However, because UPS has added an additional handling surcharges to ground shipping fees for certain package sizes, so they have had to reduce the size of some of their bulk oils. (UPS is charging them $25.50 additional for each 50 pound cube!) I don't know if it is related to weight limits for the UPS drivers, but it makes sense to me.  Lifting a 50 pound box from my front porch and then into my house, certainly is not fun, so I can't imagine how I'd manage as a UPS delivery driver if I had to deliver those heavy boxes.


----------



## Zany_in_CO (Mar 25, 2021)

If I were in your shoes, as I was 16 years ago, I would choose one suppler to provide most of my supplies.
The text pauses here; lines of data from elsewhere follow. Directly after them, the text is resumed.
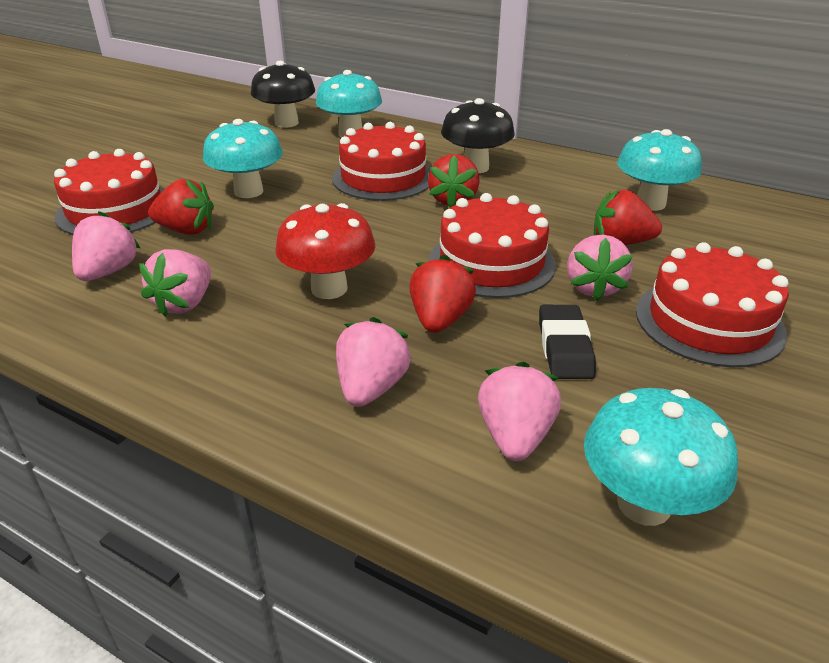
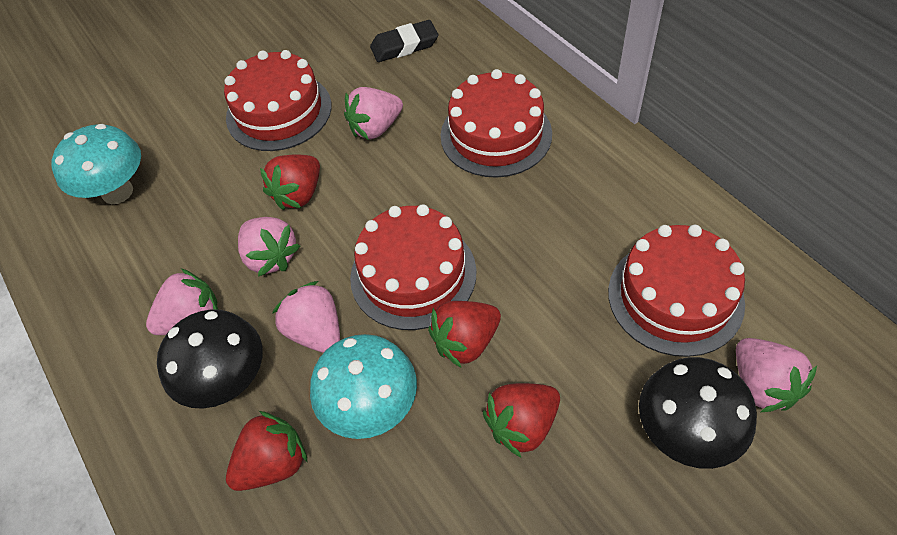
red mushroom: 1 -> 0
turquoise mushroom: 4 -> 2

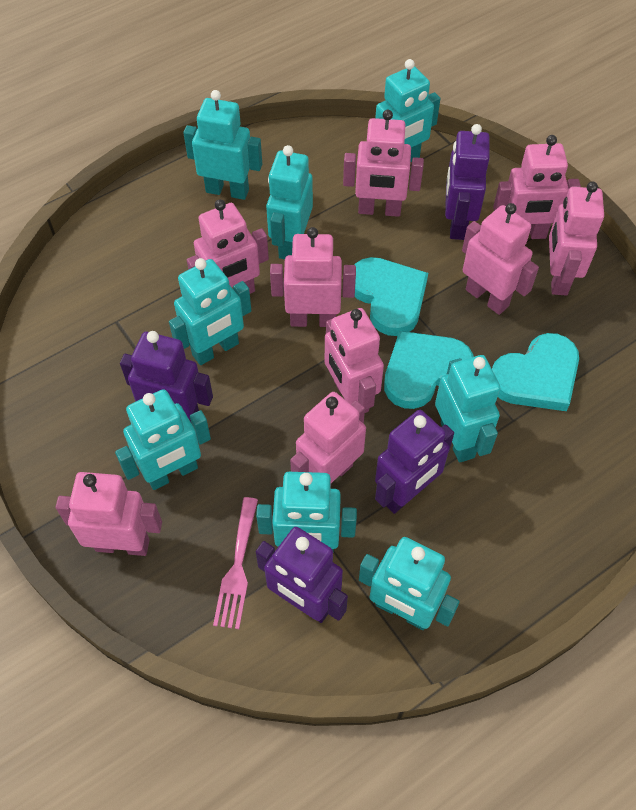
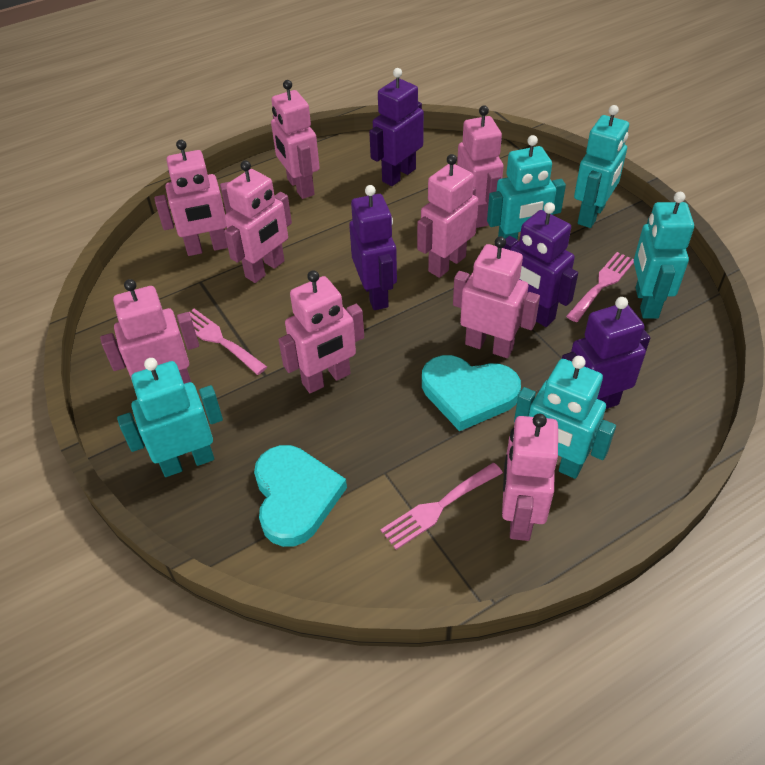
pink fork: 1 -> 3
turquoise heart: 3 -> 2
turquoise robot: 8 -> 5

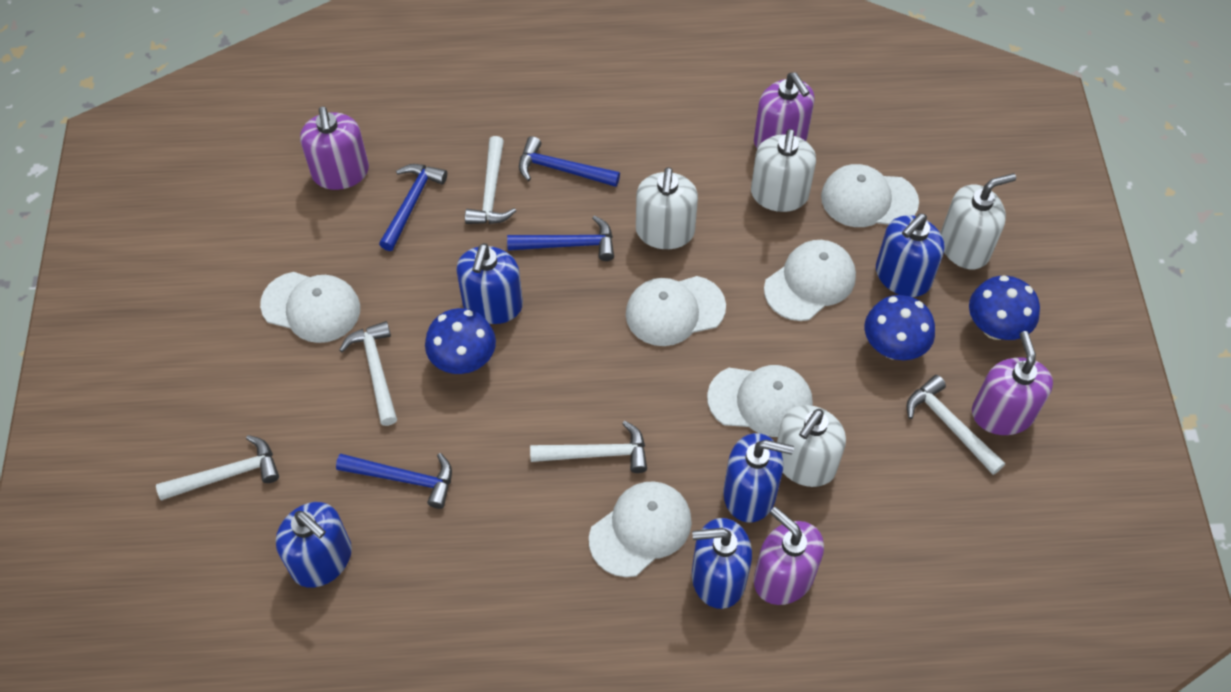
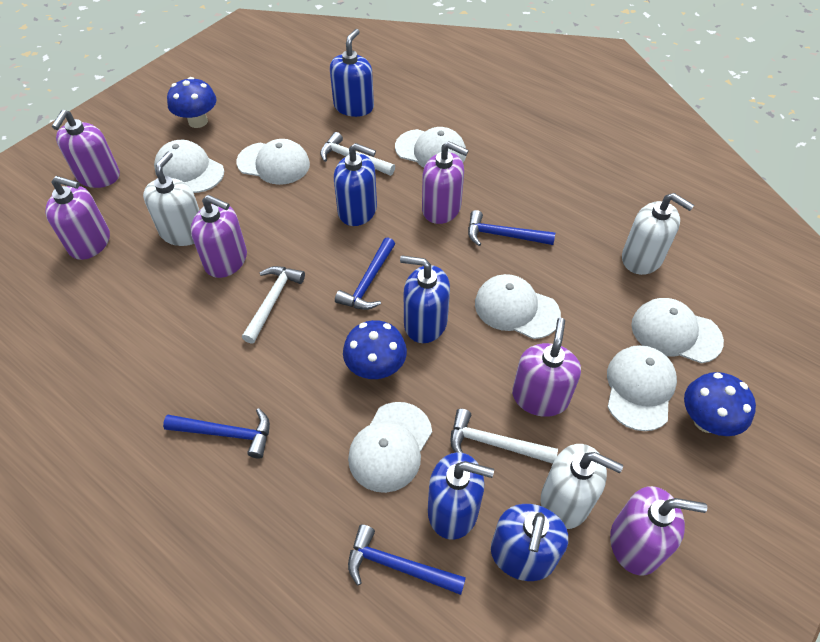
purple soap dispenser: 4 -> 6
white cap: 6 -> 7
white hammer: 5 -> 3
white soap dispenser: 4 -> 3

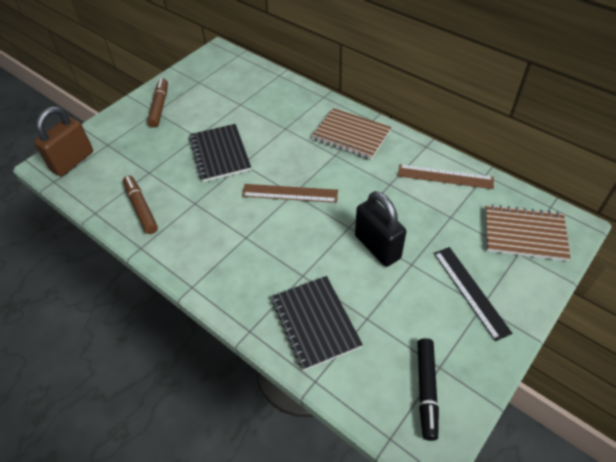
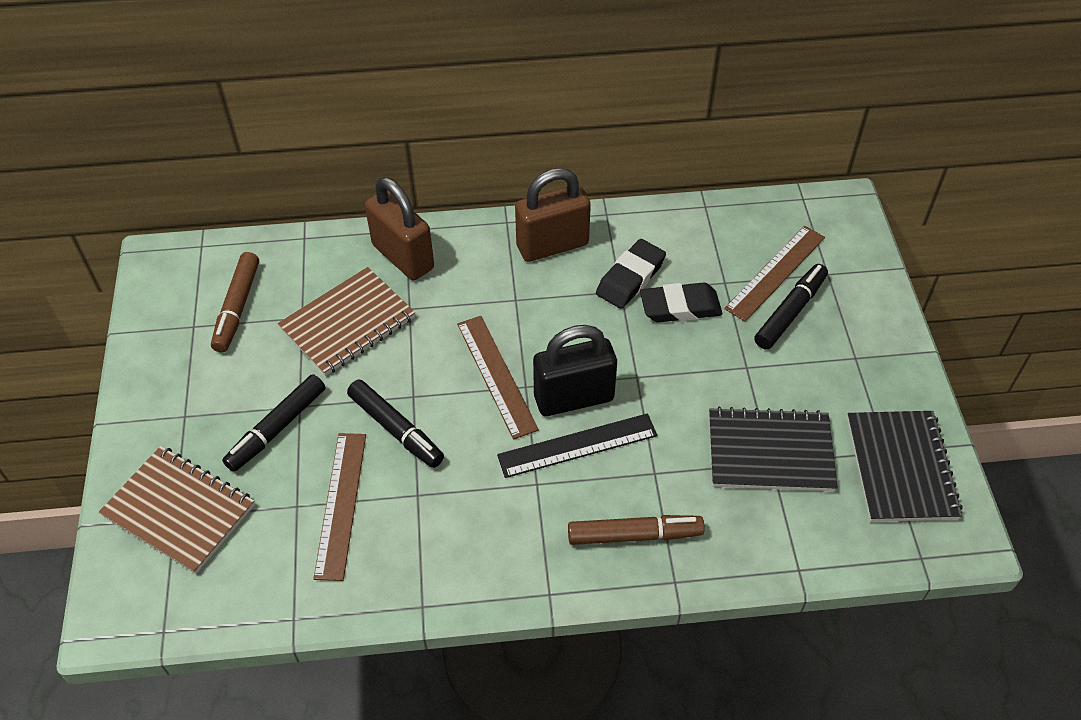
black eraser: 0 -> 2
black marker: 1 -> 3
brown padlock: 1 -> 2
brown ruler: 2 -> 3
That is where you will get the best price on shipping. Adding a few FOs to your base order won't increase the shipping much.

I'd start with comparing prices and shipping for the M&P base. The general consensus on M&P is that *SFIC* offers top quality bases. A few suppliers on your list carry SFIC bases. I would stay away from Stephenson. Just a personal preference -- I am allergic to chemicals in soap and Stepenson irritated my skin.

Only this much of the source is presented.